In HUv1.7 I've been using the oSkill feature that limits the +Skills to 3 for the skill owner as a means of balancing items. Rather than put 15%PhysRes on some item it could have +10IronSkin (%PhysRes/Lvl). This way I can balance classes a bit by giving some stat to all of them, but less of that stat to the class that already has a lot of it. Another benefit of this idea is that as players gain +AllSkills, they get more benefits from the items with oSkills which helps balancing the changes between Basic, Exceptional, and Elite items. In some cases (ISkin, ElemMasteries) those oSkills are so common on items that it's just a matter of time before your character picks them up, so rather than have items adding 6 more states to your character, I could given everyone 2 states at character creation that give the stats of the 6 oSkills only when you've gained access to those skills. This brought characters another 4 states further from Dropping other players, but has the side-effect of making +AllSkills very important (this mod is very common though, so is a small price to pay). I don't think there's a way to make these 2 char-creation skills visible because they are Passives (unlike "Attack", "Unsummon", "Throw", etc).
For weapon Masteries, it was decided that rather than have 3 states, we could just place the state on every weapon so that a character would never be able to have more than 2 of the 3 states at a time. This brings characters 1 state further from Dropping other players. If you're interested in modding a later version of HU, then I don't mind discussing the implementation details. There's also some information in the "Readme for modding HUv1.7.txt" CoreFile. The states added to weapons were made invisible because making them visible seemed likely to confuse people. Those states do nothing unless you've got points in a weapon mastery.

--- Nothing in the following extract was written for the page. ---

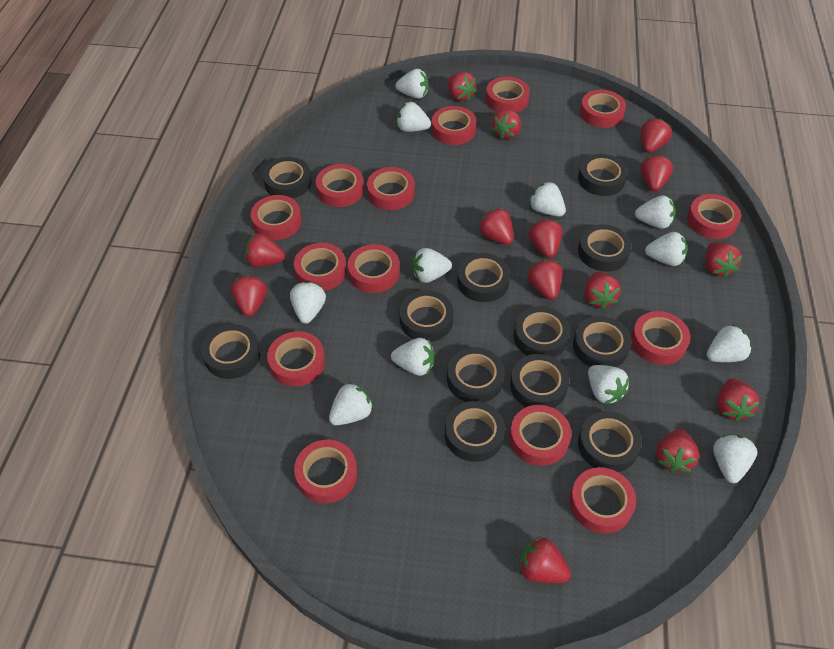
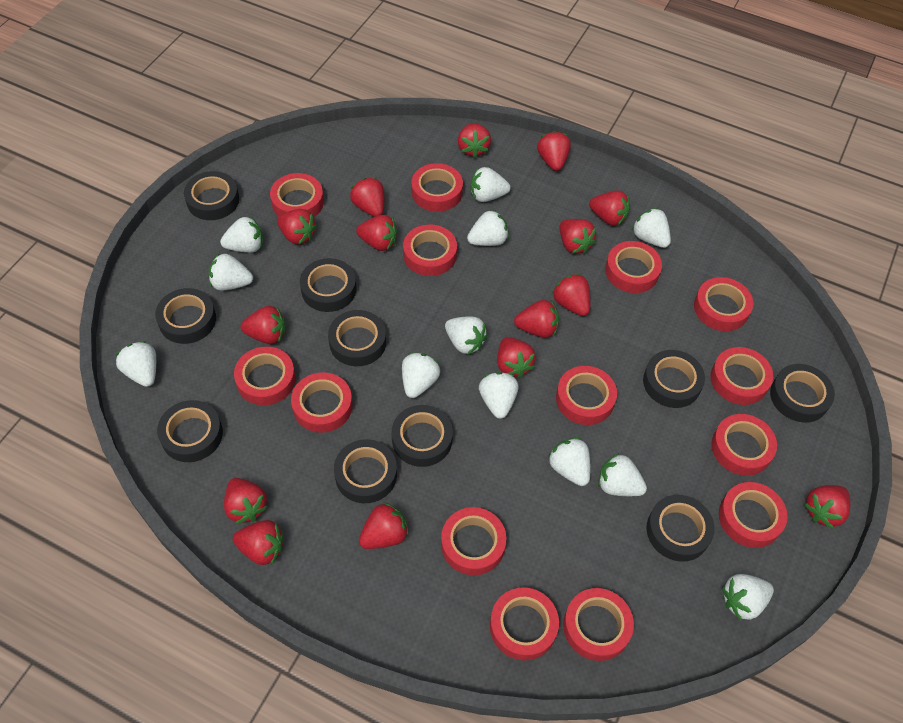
black tape: 12 -> 10
red strawberry: 14 -> 15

Lastly I would like you input on design decision of removing qol changes. Enchant duration I can sort of kind of understand since people commonly made alts to chant them. The same could be said for bo.
But why low durations on shapeshifted forms? What does this add? I don't know what durations they had in v1.4 to v1.6, but the current duration was never brought up as an issue. They have pretty standard HUv1.7 durations (relatively long if you've got a point in Lycanthropy). I'm sorry if this displeases some folks used to a different version.
Why, if I chose to, would I play the monotony that is an enchanter in it's current form? Duration aside, having to individually target people is completely garbage. It makes chanting summons impossible. Why was this reverted? I've recently read that after v1.3 Enchant, FArmor, (and HBolt?) were made into AoE buffs (maybe like a Shout or Curse)? I considered that change, but decided against it because it was unfair for a Chantress to not need to target with her spell while most other builds must target a monster for their spell. If Enchant were rebalanced to assume more targets (maybe 4: you, your friend, your two mercs; so 4x mana cost), then the extra mana cost would be a complaint for people playing solo. As a single-target spell, the Chantress has more control over how much mana she spends and when.
One of the benefits of NormRes is that it's easier to target things, while one of the benefits of HighRes is that you can target things further away. I prefer when there are choices for players to make because it makes the game more interesting as you watch players deviate. Their choices aren't necessarily wrong, they're just different.